NELLE RELAZIONI DI POTERE, il riconoscimento della dipendenza è ciò che segna la linea di demarcazione tra la complicità del servo e la sua volontà di autonomia. E la volontà di autonomia e di eguaglianza ha bisogno di quei maestri del sospetto di cui aveva parlato Ricoeur (e Foucault): Marx, Nietzsche, Freud. Scrive Franzini, «anche se è prassi comune, sarebbe tuttavia improprio criticare questi autori per i loro modi di pensiero, per ciò che in esso non si trova, dimenticando la loro funzione essenziale, il sospetto cioè che la storia possa essere raccontata in altro modo, strappando veli o guardando verso di essa». Il fatto è che questo sospetto sembra svanito e semmai la storia viene oggi negata o narrata in un mondo che, nonostante tutto, non sembra avere più sospetti.

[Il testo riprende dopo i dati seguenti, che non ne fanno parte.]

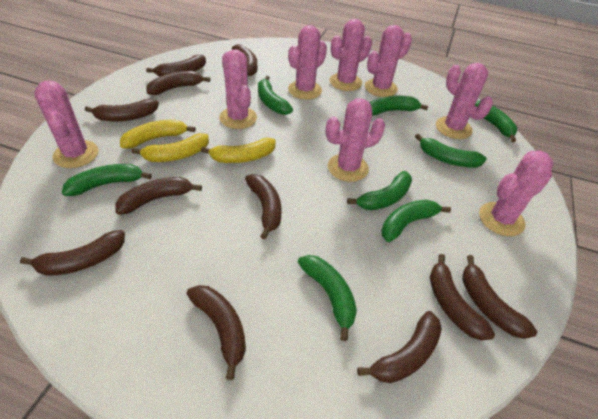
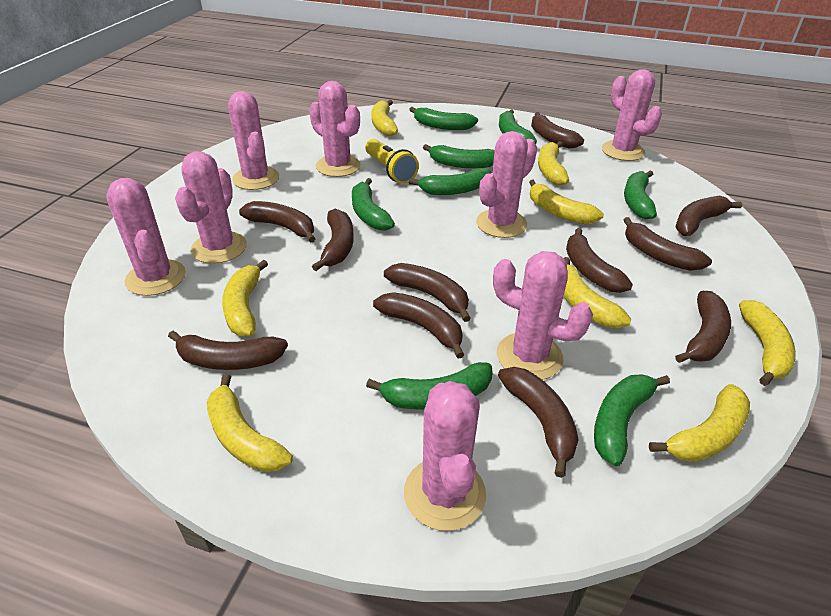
yellow banana: 3 -> 8
yellow flashlight: 0 -> 1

IL LIBRO DI ELIO FRANZINI non fa sconti alle facili semplificazioni e ha il grande pregio di prendere in carico tutta la complessità e la profondità di una crisi del pensiero moderno che oggi oscilla tra l’unicità di un mondo senza storia e la molteplicità di eventi che si disperdono in mille rivoli e muoiono il giorno dopo essere nati. La ricerca di un’altra genealogia ha il merito di tenere insieme il senso della critica della modernità senza rigettarla ma anzi proponendo la possibilità di uno sguardo in avanti. E poi la riproposta di Diderot merita da sola un plauso convinto!